Segment Open

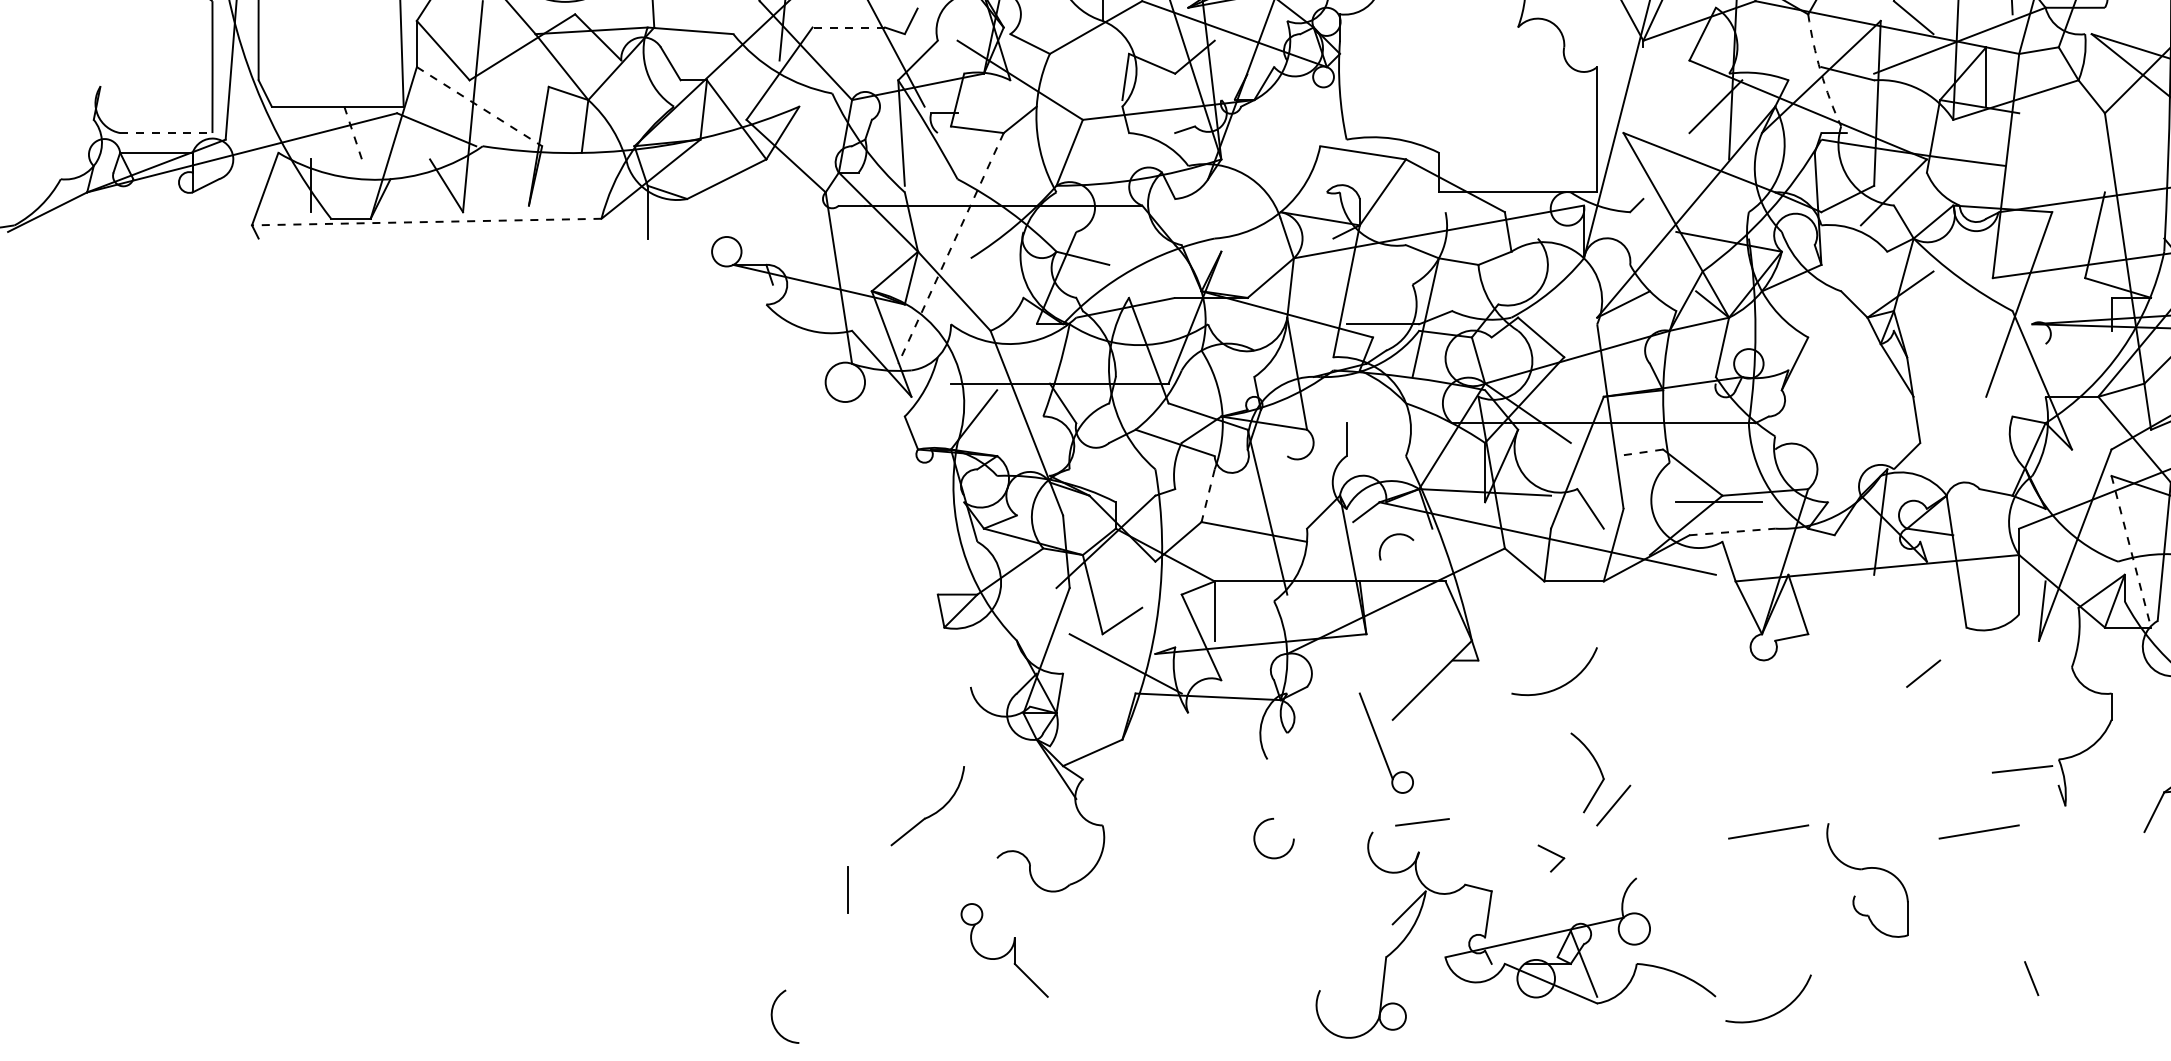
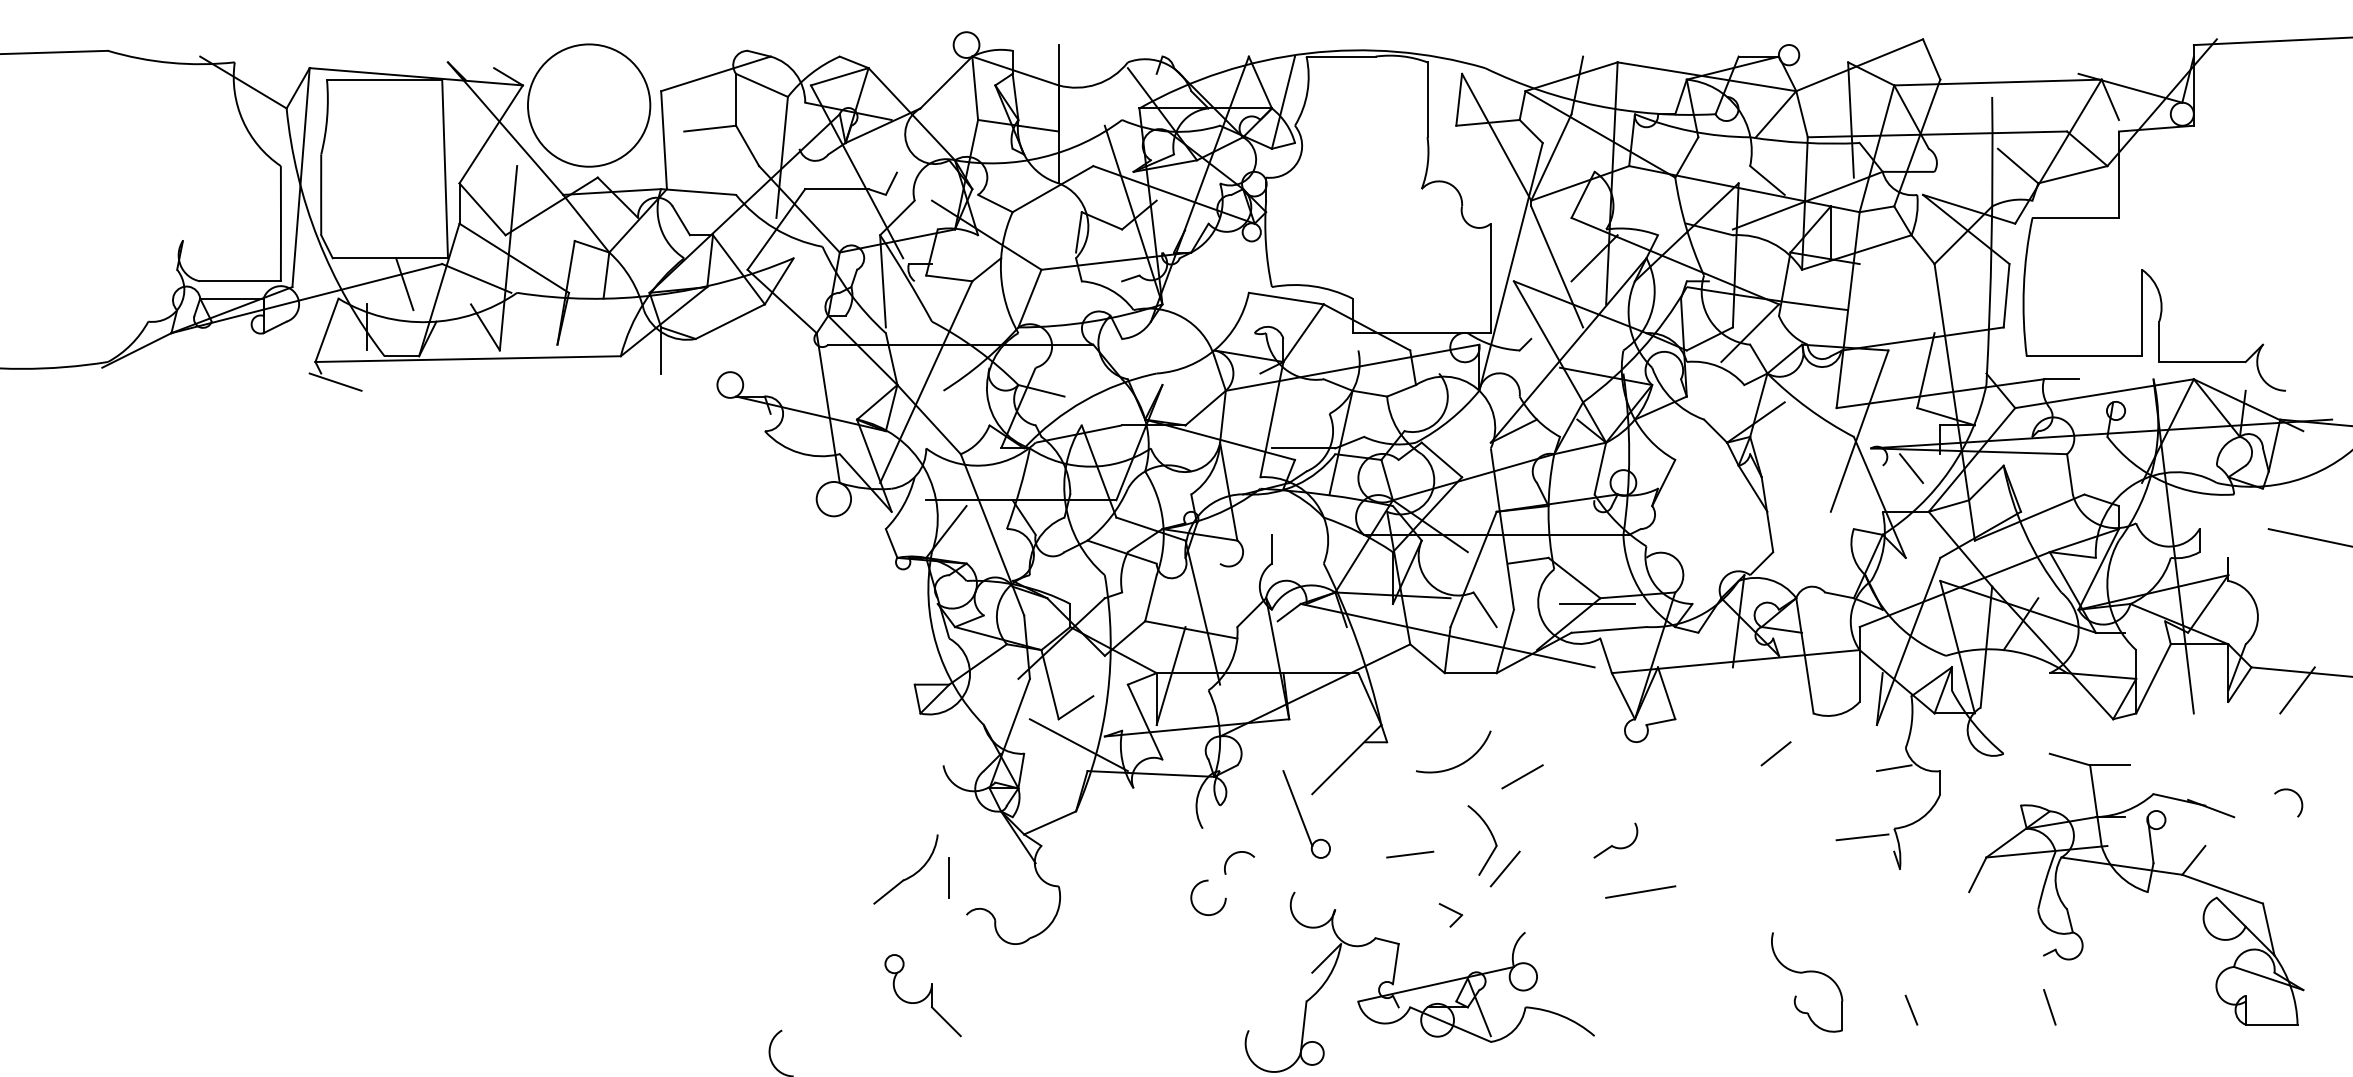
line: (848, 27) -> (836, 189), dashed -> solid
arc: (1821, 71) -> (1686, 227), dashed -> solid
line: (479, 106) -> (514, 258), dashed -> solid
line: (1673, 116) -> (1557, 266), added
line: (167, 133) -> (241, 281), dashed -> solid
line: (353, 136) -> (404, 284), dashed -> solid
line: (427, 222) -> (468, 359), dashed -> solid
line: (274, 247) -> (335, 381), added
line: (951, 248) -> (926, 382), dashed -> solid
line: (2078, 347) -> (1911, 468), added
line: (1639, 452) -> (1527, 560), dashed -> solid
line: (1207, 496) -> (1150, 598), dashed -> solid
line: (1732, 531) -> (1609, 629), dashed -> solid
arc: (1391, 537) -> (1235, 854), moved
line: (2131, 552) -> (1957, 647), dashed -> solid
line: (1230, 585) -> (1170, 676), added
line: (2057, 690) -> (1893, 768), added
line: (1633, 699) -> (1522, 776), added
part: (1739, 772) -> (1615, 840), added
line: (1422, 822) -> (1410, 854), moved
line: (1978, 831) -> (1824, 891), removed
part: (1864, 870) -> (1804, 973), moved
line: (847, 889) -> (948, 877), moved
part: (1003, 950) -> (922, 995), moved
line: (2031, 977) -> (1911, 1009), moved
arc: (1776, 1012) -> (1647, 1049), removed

Segment Closed
Segment Open

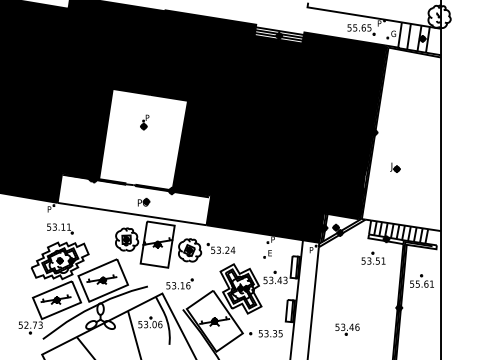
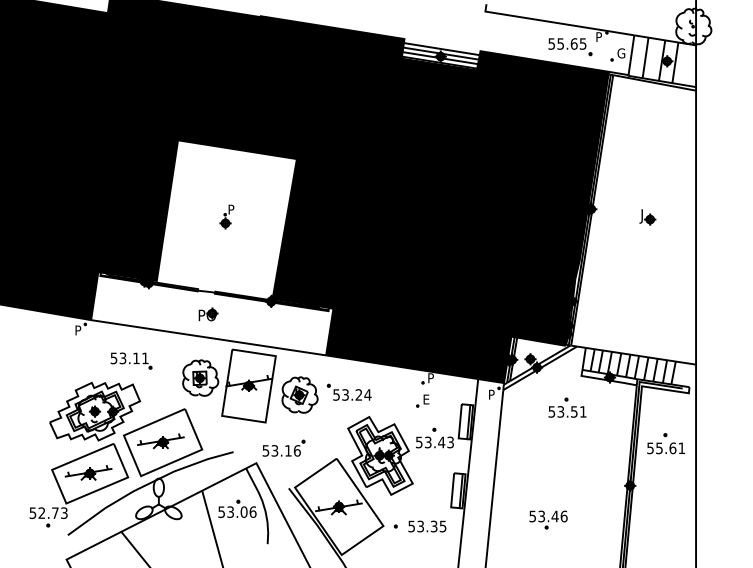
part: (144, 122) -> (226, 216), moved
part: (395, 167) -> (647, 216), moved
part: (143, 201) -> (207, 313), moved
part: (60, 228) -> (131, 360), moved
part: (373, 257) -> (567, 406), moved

Segment Closed
Segment Open

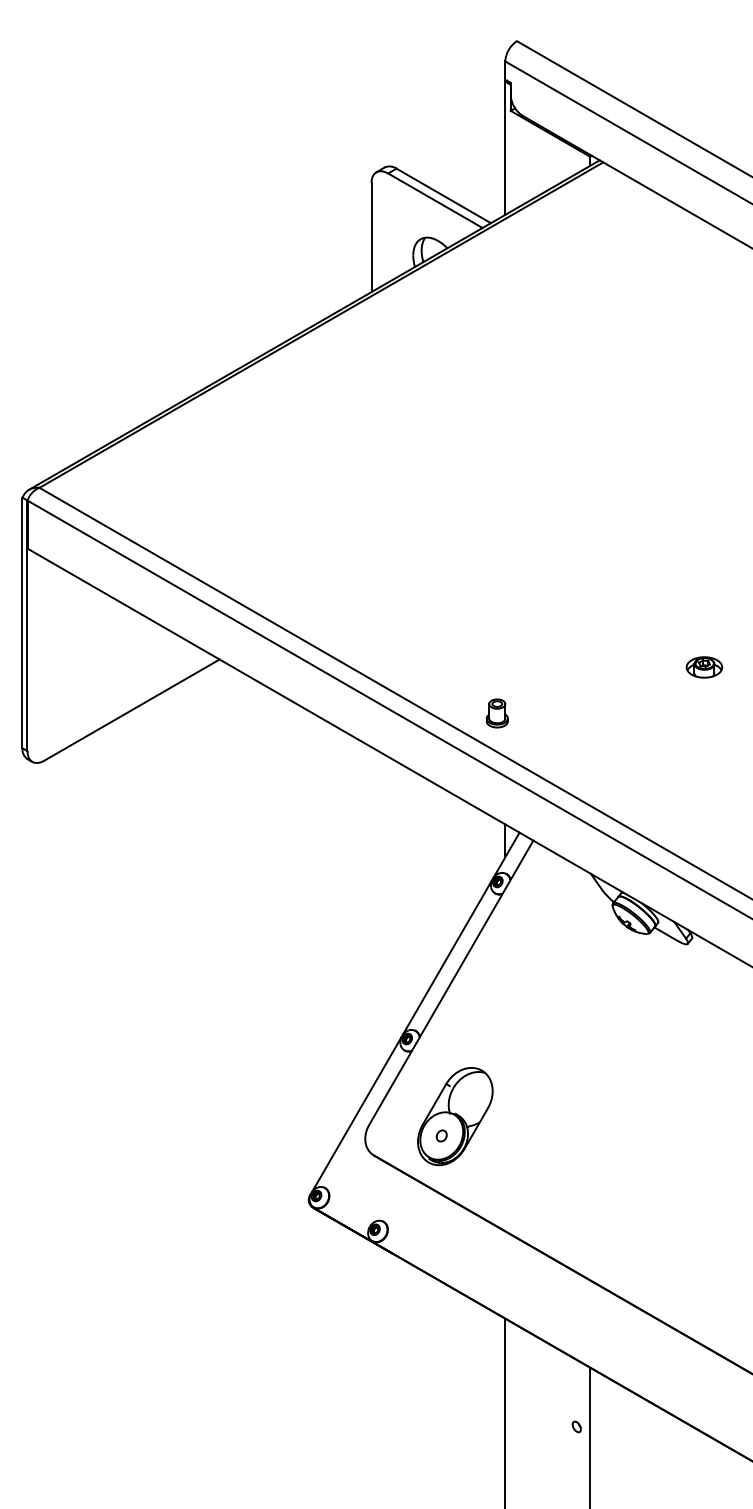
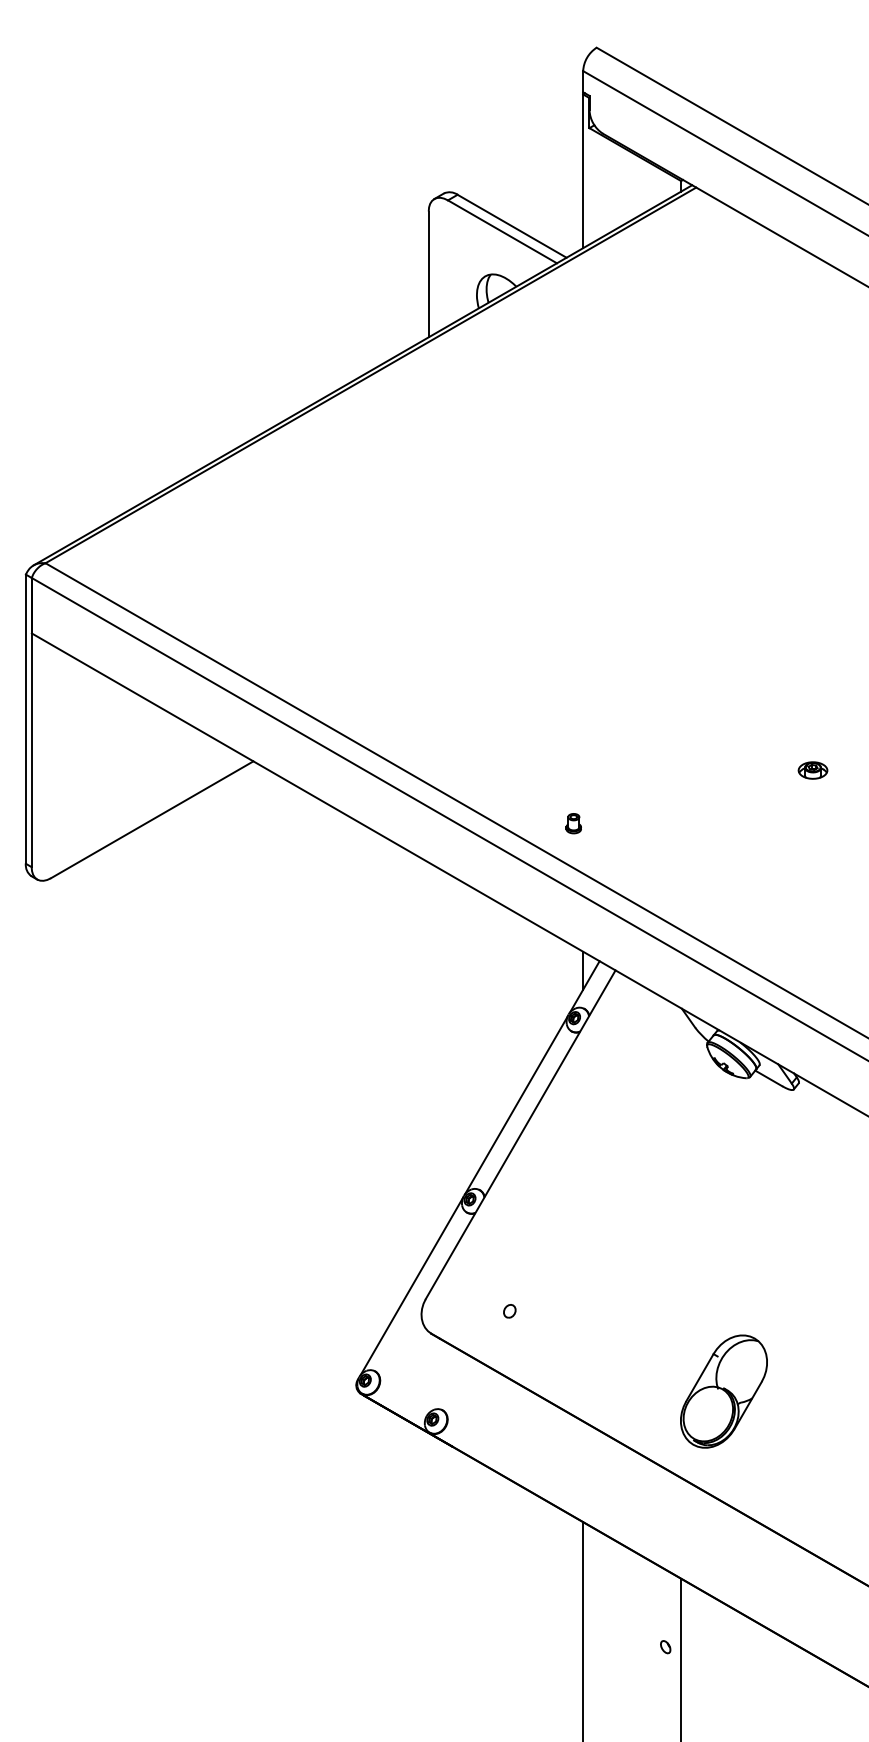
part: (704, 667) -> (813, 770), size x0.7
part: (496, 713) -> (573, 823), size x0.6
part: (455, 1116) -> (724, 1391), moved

Segment Closed

# TASK OBJECTIVE
Given the records above, return exactly the lines starting at the line containing "part: (143, 201) -> (207, 313), moved" and ending at the line containing "part: (373, 257) -> (567, 406), moved", including both.

# YOUR SOLUTION
part: (143, 201) -> (207, 313), moved
part: (60, 228) -> (131, 360), moved
part: (373, 257) -> (567, 406), moved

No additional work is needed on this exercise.